川崎市は4日、宮前区役所と市民館・図書館の3施設を現在の宮前平から鷺沼駅前に移転する考えを明らかにした。現施設・用地の活用は市民参加で検討していくとしている。市民説明会を2月9日と10日に開き、市民意見を3月6日まで受け付ける。
跡地活用「区民参加で検討」
市の基本方針案は、4日の市議会の常任委員会(まちづくり委・文教委)と、福田紀彦市長の定例記者会見で示された。
昨年実施した区民意見の聴取と専門業者による基礎調査の結果を総合的に整理・検討した結果として、「宮前区役所・市民館・図書館を移転・整備し、宮前区全体の活性化を促す『核』としての地域生活拠点の形成を図る」と方向づけた。
現在の区役所などの施設・用地の活用に関しては「市の貴重な財産として市民参加で検討する」と、現時点では白紙。2022年度までに基本的な考え方を定める予定だ。
記者会見で福田市長は「区役所の移転ばかり注目されているが、未来の宮前区の核をどうつくっていくか。その一部が区役所の話。鷺沼再開発がどのように良く影響するか広く説明する必要ある」と話した。また、現区役所などの跡地活用に対しては「民間に売却することはしない」と述べた。
鷺沼駅前地区再開発準備組合の原修一理事長は「市には住民が懸念している防災や交通渋滞などの課題を解決する策をしっかり示してもらいたい。市民にとって、より良い再開発になれば」と話す。
被災リスク分散
現区役所が消防署、警察署に隣接していることから、災害時の対策拠点として鷺沼への移転を不安とする市民意見があがっていた。これに対し市は「建物・設備を更新することで耐震性や運営面を考慮した機能性の向上を図り、既存建物以上の安全性と機能性で災害時の区役所機能を確実に確保する」と説明。鷺沼(区役所)と宮前平(消防署・警察署)の2拠点体制として被災リスクを分散させる、としている。
現施設と同規模
鷺沼駅前での区役所機能は北街区の低層部に整備する方針を示した=配置イメージ。規模は現庁舎と同規模とし、2028年〜30年度ごろの完成を見込む。

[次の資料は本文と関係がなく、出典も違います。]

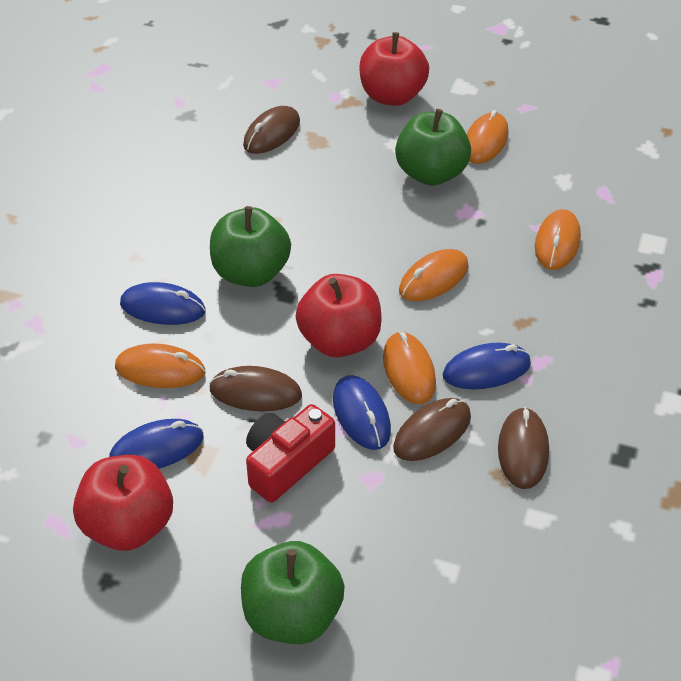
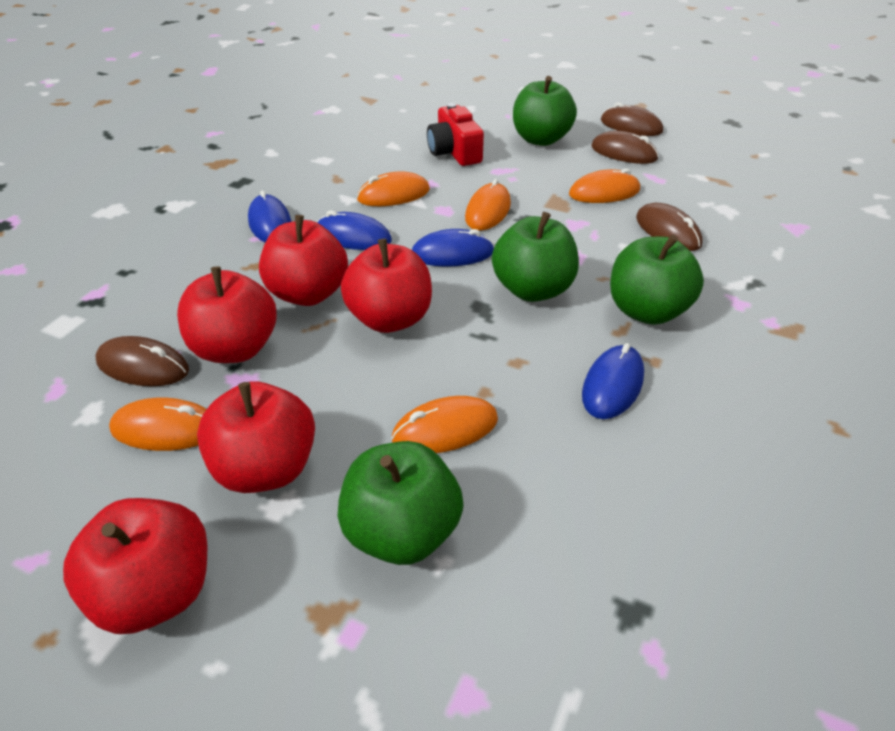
green apple: 3 -> 4
red apple: 3 -> 5

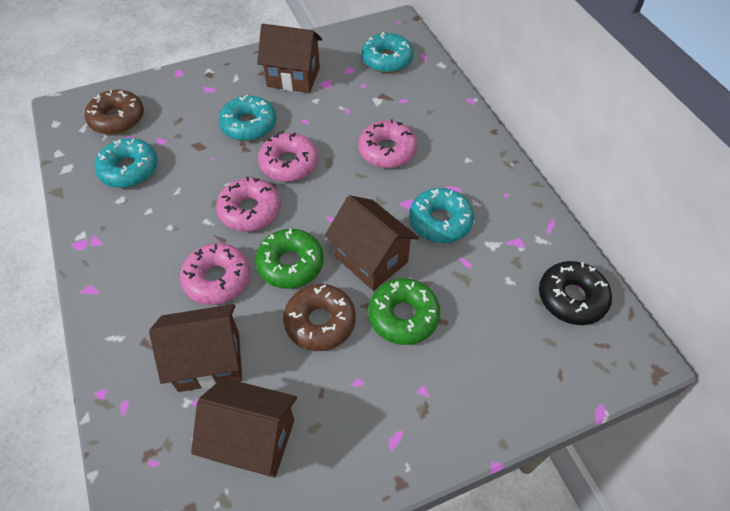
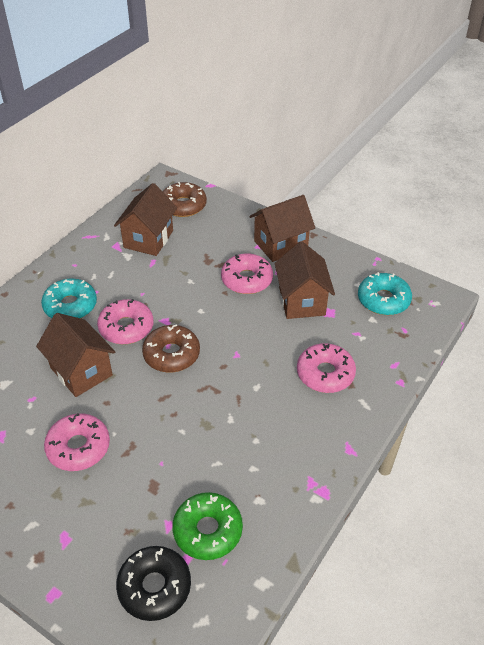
green donut: 2 -> 1
turquoise donut: 4 -> 2

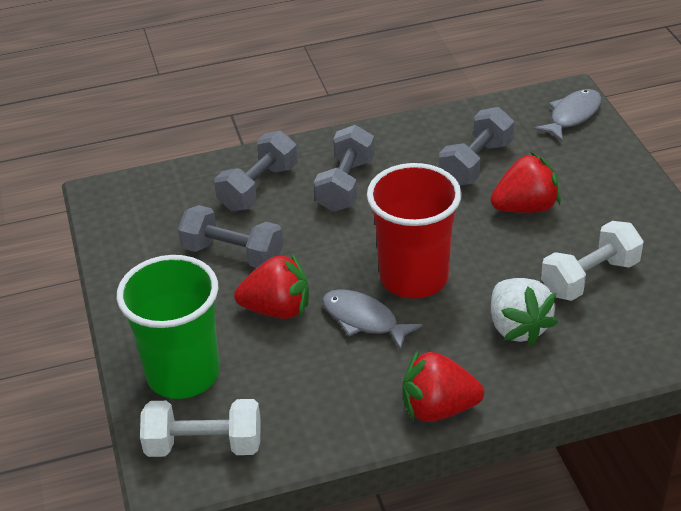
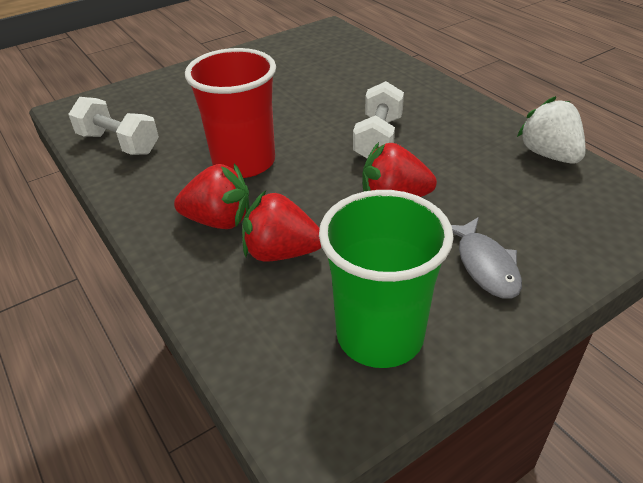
grey dumbbell: 4 -> 0
grey fish: 2 -> 1

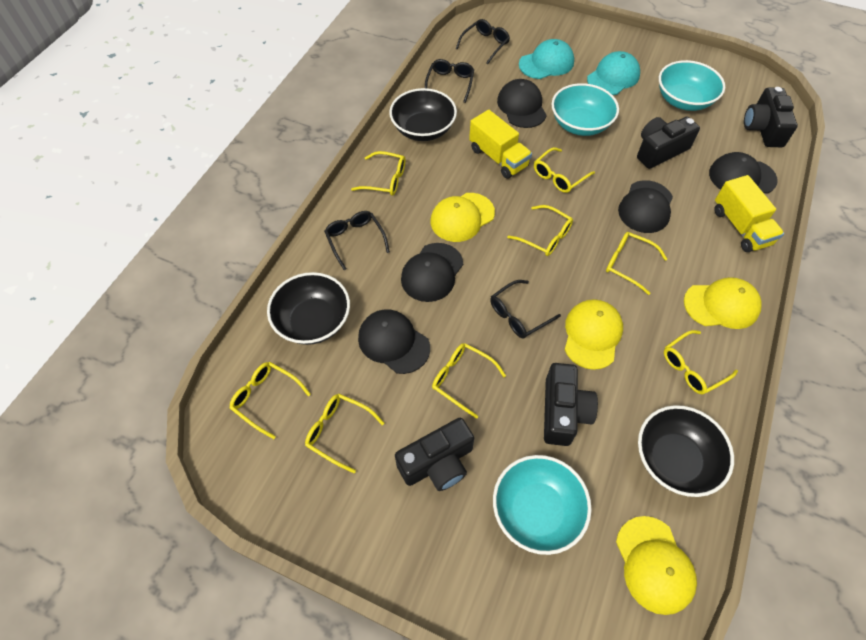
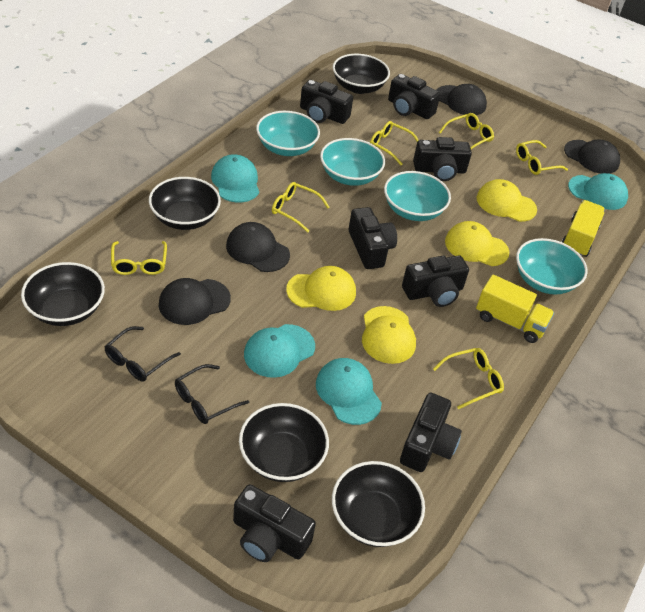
black bowl: 3 -> 5
black camera: 4 -> 7
black cap: 5 -> 4
black glasses: 4 -> 2
turquoise bowl: 3 -> 4
turquoise cap: 2 -> 4
yellow glasses: 8 -> 6

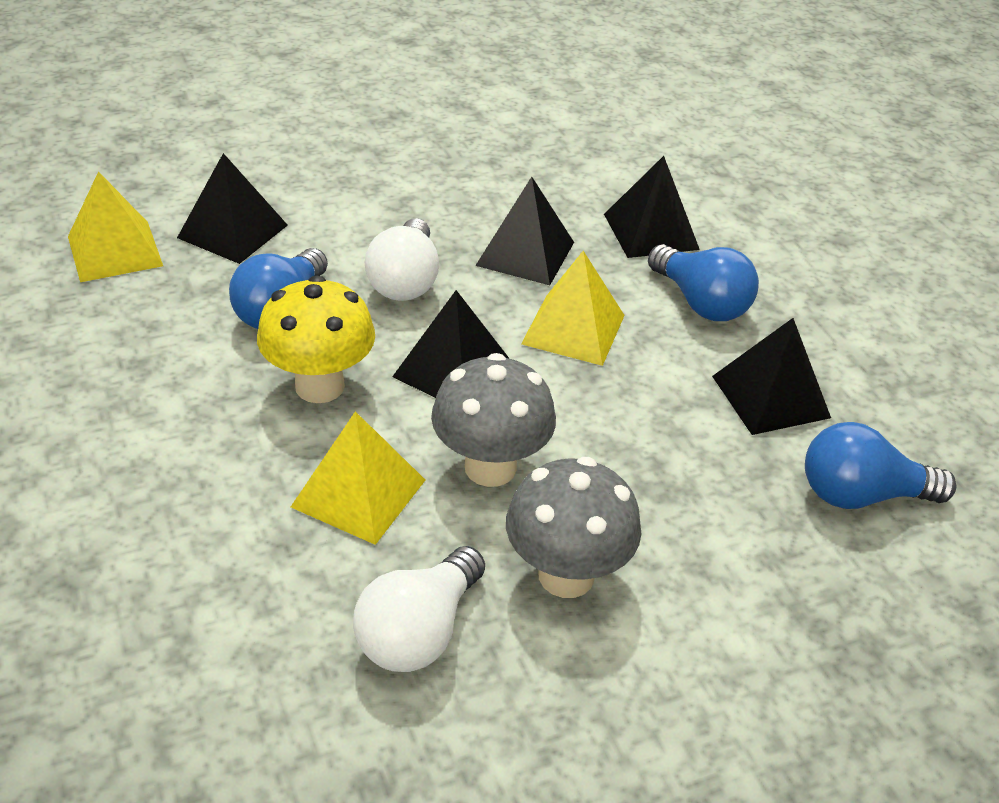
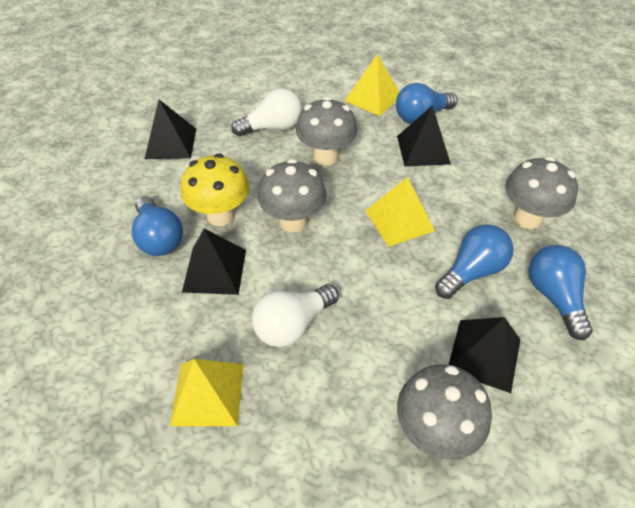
black pyramid: 5 -> 4
blue light bulb: 3 -> 4
grey mushroom: 2 -> 4

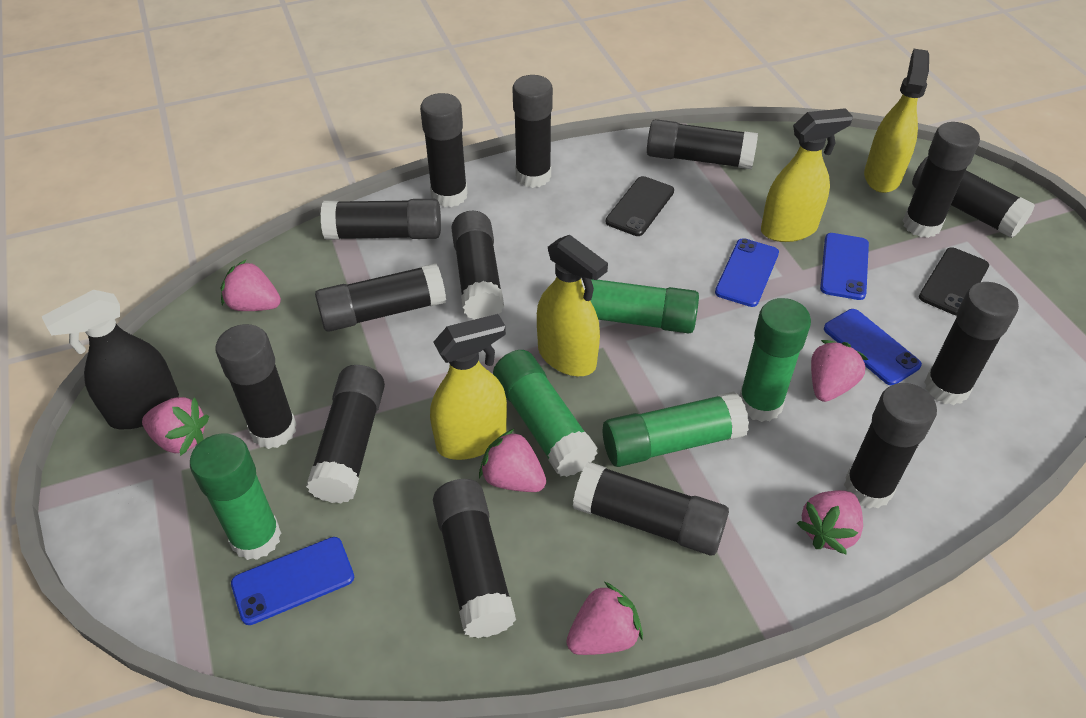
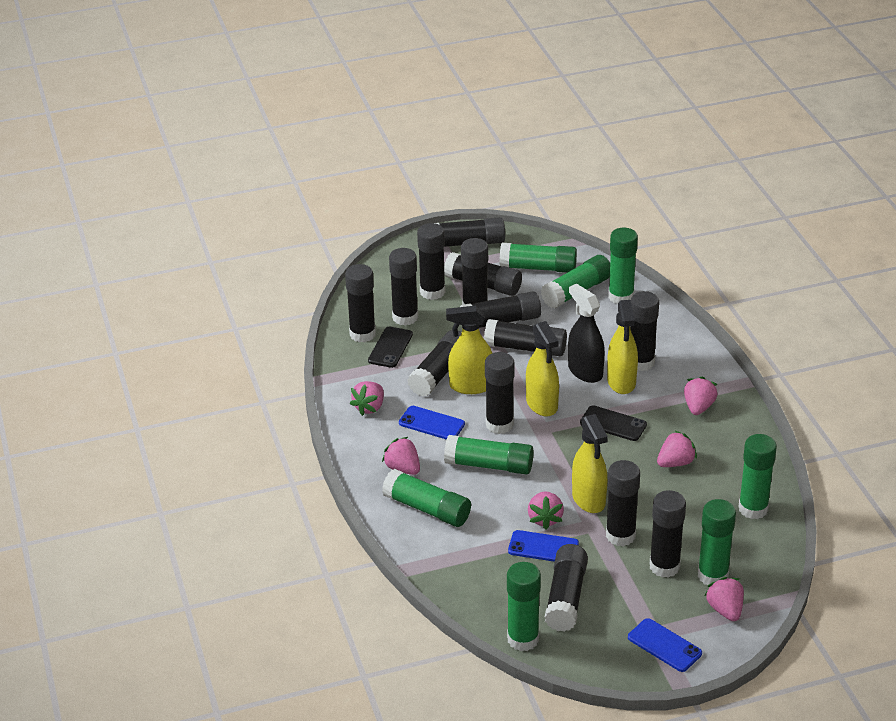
blue phone: 4 -> 3
green glue stick: 5 -> 8

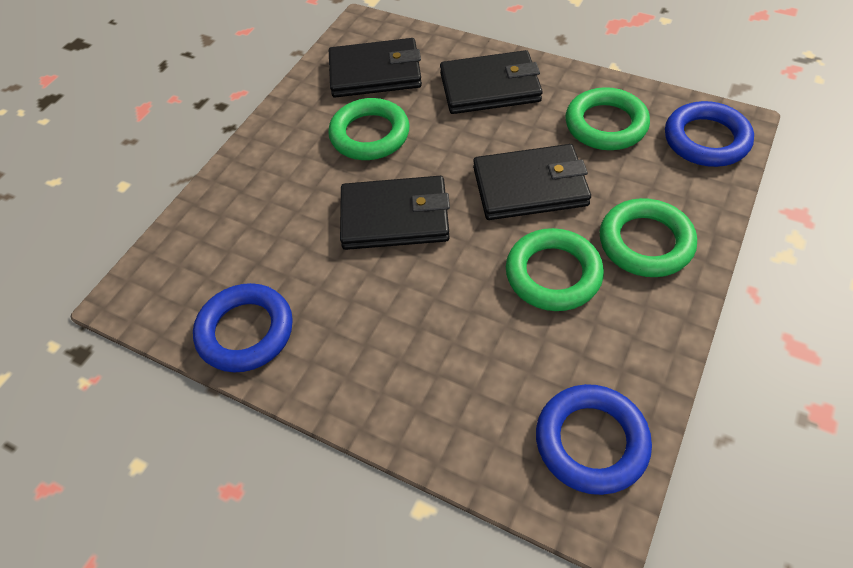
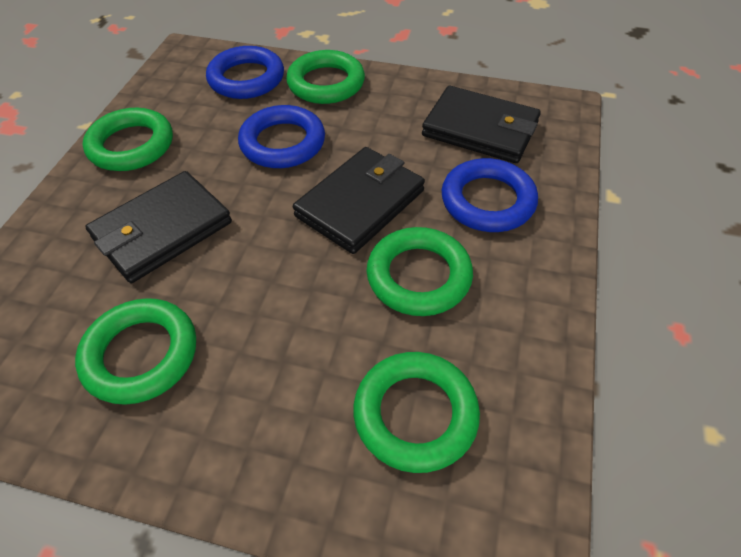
black wallet: 4 -> 3
green ring: 4 -> 5

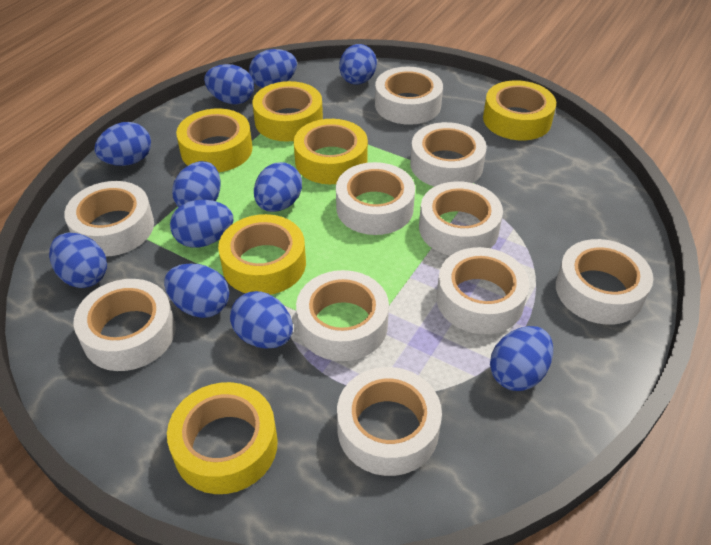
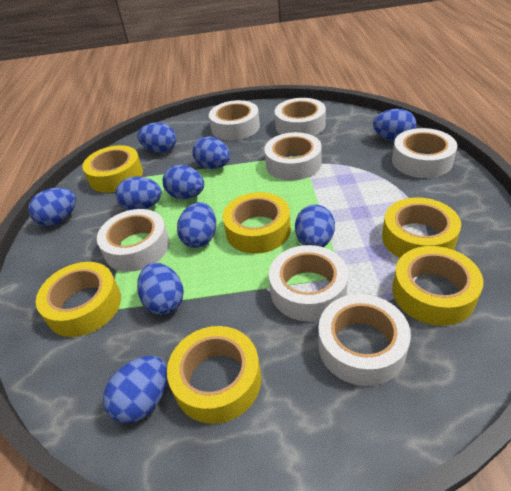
blue egg: 11 -> 10
white tape: 10 -> 7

市民館と図書館は民間の施設との連携を視野に入れ、駅前街区の低層部に整備する考え。規模は現施設と同規模。21年度に工事着工予定で、25年〜26年度中の供用開始をめざす。
向丘出張所機能を検討
また、基本方針案では向丘出張所の機能向上にもふれている。地域バランスを考慮し、地域住民とニーズや課題を把握しながら検討を進めていくとしている。
3会場で説明会
市は今回の基本方針案について市民説明会を区内3会場で開催する。各会場とも説明内容は同じで、質疑応答を行う▽9日(土)午後1時半〜3時半=有馬・野川生涯学習支援施設アリーノ(定員150人)▽10日(日)午前10時〜正午=向丘出張所(定員100人)▽10日(日)午後3時〜5時=宮前区役所(定員150人)。
市民意見3月6日まで
基本方針案に関する資料は宮前区役所企画課などで配布しており、市ホームページでも閲覧できる。3月6日まで市民から意見公募(パブリックコメント)を、直接、郵送、ファクス、市ホームページで受け付ける。提出先は川崎市役所市民文化局区政推進課(川崎区駅前本町11の2川崎フロンティアビル7階【電話】044・200・2309)。
パブリックコメントを経て、3月末までに基本方針が策定される。